Numerous reports of this disease have been reported across Delaware, New Jersey, Pennsylvania, Ohio, and Indiana. David Hanni, the Bird Conservation Coordinator at the TWRA, is concerned, “because we don’t really know what it is at this point.”

According to the TWRA, the disease is causing eye swelling and crusty discharge from the eyes of birds and may also be associated with neurological symptoms.

The disease is affecting songbirds, primarily bluejays, European starlings, American robins, and common grackles. Hatchlings are especially vulnerable.

While there are no confirmed cases yet in Tennessee, the disease may already be present. “That’s where we are in Tennessee right now just trying to collect birds that are exhibiting these symptoms and get those to the lab for testing,” says Hanni.

While scientists have yet to identify the cause of these symptoms, they have ruled out various ailments, “It doesn’t have a name yet, and obviously tested for all the normal diseases or diseases that have currently been found in birds like West Nile Virus, Salmonella, Avian Influenza, and so those tests have already been conducted.”
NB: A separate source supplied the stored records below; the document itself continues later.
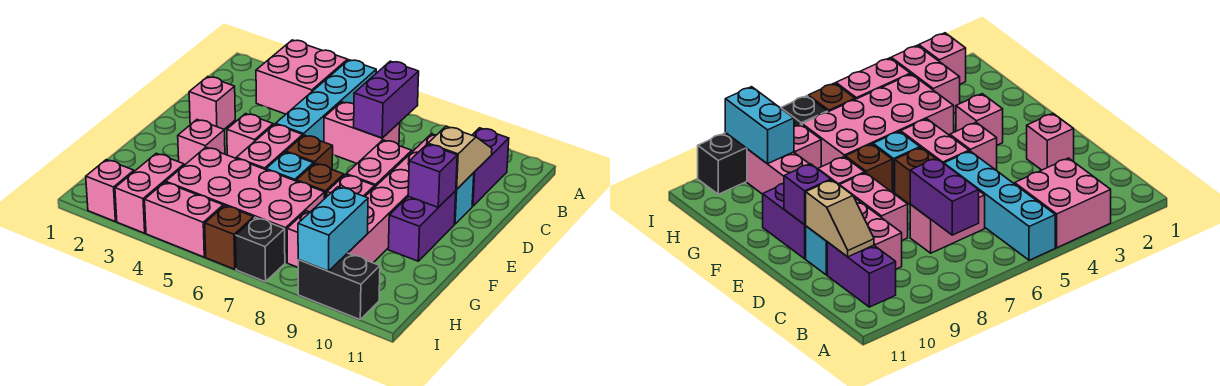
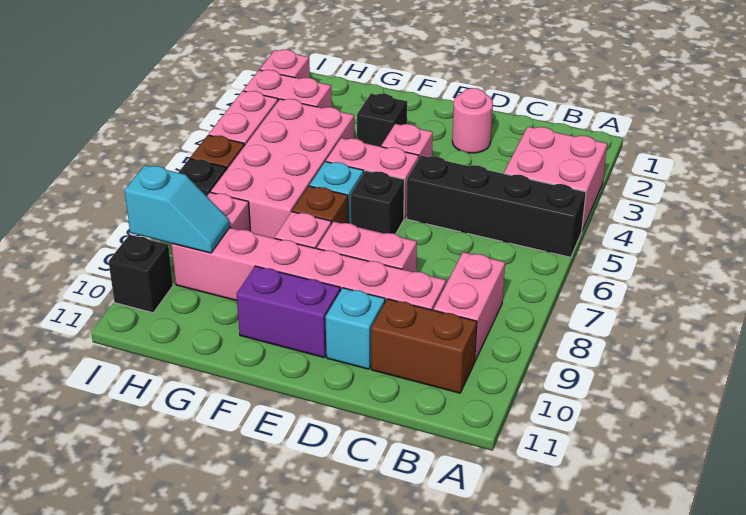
cyan brick A5:D5 level 1 -> black brick A5:D5 level 1
purple brick B7:C7 level 2 -> none
purple brick B10:C10 level 1 -> brown brick B10:C10 level 1
pink brick C6:C7 level 1 -> pink brick B8:B9 level 1
tan slope C10:D10 level 2 top D -> none
pink brick D2 level 1 -> pink round brick D2 level 1
brown brick E6 level 1 -> black brick E6 level 1
purple brick E10 level 2 -> none
pink brick F3 level 1 -> black brick F3 level 1
cyan brick H9:I9 level 2 -> cyan slope H9:I9 level 2 top I
black brick I9:I10 level 1 -> black brick I10 level 1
So what should you do if you see a sick or dead bird? Here is a list of recommendations from the TWRA:

  • Cease feeding birds and cover bird baths, if dead birds are found until this wildlife mortality event subsides (food sources are not limited during the summer).
  • Clean up any excess feed that has spilled or was placed onto the ground
  • Clean feeders and birdbaths with a 10 percent bleach solution (one-part bleach mixed with nine parts water), rinse with water and allow to air dry.  Do not replace them.
  • Avoid handling birds unless necessary. If you do handle them wear disposable gloves. If picking up a dead bird, place an inverted plastic bag over your hand to avoid direct contact with the bird.
  • Keep pets (including pet birds) away from sick or dead wild birds as a standard precaution.